About Me

Why I am a control theorist


We are firmly in the age of automation and artificial intelligence. Automatic control algorithms will appear more physically and more pervasively in every aspect of our lives. What the systems that we create today do, how they act, the choices they make, and how we choose to design them will set the stage for humanity's relationship with machines for years to come. But I am deeply worried about unsafe automatic systems, created without formal guarantees about their behavior, or worse, about hidden mistakes from their engineering process that cause destruction and unforeseen consequences — having written a lot of software myself, I know how easy it is to unintentionally create bugs in code.

We can do better. I believe we can make safe, reliable software. I believe that we should not be afraid of the systems we create, because we should know everything about the systems we create. I believe we can even automatically generate correct-by-construction control algorithms using the very computers that will then execute these algorithms. This is possible if we implement good tools and philosophies from the start. Control theory, modeling, and formal verification, properly and broadly applied, will provide unprecedented assurance that autonomous systems — including physical ones like robots, self-driving cars, and airplanes, as well as virtual ones like operations research, scheduling, financial, and logistics systems — function as intended. These theoretical tools are not just nice to have — they are essential for continued technological development.

Because I believe in the good that is possible when we slow down, be careful, and do it right from the start, I spend my days advancing the state of the art in theory, tools, and education related to safe and reliable automation.

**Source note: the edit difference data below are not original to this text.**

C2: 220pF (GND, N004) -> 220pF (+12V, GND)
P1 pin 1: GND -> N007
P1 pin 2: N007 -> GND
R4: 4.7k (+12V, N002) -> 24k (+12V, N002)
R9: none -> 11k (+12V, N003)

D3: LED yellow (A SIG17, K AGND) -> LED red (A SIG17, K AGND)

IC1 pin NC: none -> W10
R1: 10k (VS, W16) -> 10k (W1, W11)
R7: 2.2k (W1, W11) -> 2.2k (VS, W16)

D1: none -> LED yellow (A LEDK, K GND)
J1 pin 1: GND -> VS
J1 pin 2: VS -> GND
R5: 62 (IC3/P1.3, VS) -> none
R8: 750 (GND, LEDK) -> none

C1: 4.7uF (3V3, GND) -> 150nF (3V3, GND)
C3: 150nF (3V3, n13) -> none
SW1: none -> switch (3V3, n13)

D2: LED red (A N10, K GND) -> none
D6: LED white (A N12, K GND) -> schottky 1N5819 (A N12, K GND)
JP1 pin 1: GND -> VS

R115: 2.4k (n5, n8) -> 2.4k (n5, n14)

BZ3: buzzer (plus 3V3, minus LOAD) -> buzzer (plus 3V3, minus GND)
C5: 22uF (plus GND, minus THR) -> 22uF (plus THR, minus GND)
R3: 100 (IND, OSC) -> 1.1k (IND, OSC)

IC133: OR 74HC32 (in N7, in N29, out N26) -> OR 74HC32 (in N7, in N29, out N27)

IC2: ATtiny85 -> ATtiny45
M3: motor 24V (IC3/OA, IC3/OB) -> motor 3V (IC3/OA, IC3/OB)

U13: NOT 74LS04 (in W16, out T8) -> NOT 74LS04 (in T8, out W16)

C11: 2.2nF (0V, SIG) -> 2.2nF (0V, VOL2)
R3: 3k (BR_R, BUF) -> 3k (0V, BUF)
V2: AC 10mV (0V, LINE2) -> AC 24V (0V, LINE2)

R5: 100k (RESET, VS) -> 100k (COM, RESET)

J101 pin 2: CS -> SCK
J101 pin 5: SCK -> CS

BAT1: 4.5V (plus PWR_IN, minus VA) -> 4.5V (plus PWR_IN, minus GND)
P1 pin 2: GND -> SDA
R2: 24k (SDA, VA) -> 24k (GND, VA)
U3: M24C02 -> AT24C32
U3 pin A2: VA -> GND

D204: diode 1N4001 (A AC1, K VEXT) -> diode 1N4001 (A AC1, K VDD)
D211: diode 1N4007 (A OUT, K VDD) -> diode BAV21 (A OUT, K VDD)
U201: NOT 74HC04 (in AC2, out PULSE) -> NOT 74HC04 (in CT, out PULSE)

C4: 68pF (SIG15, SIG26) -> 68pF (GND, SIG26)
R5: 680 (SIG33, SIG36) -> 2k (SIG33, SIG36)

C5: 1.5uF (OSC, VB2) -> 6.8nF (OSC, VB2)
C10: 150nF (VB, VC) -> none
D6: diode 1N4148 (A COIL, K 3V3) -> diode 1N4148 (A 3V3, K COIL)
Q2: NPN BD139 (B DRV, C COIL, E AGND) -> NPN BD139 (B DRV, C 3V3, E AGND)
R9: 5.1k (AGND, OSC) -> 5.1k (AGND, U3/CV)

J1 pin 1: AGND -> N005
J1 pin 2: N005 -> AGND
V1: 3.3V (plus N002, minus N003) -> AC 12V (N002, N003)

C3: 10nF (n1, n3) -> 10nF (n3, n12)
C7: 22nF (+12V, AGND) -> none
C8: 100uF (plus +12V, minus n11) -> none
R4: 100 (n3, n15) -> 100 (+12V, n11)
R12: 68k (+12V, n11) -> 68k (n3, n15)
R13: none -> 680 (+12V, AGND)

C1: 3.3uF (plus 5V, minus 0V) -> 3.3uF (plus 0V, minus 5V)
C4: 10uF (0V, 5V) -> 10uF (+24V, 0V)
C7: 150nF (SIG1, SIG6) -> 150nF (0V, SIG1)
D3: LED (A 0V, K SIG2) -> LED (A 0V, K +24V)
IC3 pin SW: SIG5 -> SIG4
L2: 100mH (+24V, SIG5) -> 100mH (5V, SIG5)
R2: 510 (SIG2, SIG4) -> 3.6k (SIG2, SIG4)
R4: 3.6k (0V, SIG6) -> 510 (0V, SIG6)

Currently, I am a postdoctoral fellow at the Institute for Computational Engineering and Sciences at the University of Texas at Austin, where I explore and invent new formal methods for autonomy and verification of machine learning systems. I completed my PhD in Control and Dynamical Systems at the California Institute of Technology (Caltech), funded by a National Defense Science and Engineering Graduate Fellowship (NDSEG) and by Boeing. My PhD research, supervised by Richard Murray in the Networked Control Systems Lab, was on robustness, adaptation, and learning in optimal control — in particular, I applied convex optimization methods and formal verification techniques to aerospace systems. I received my BS and MS degrees, both in Electrical Engineering, from Stanford University in 2011.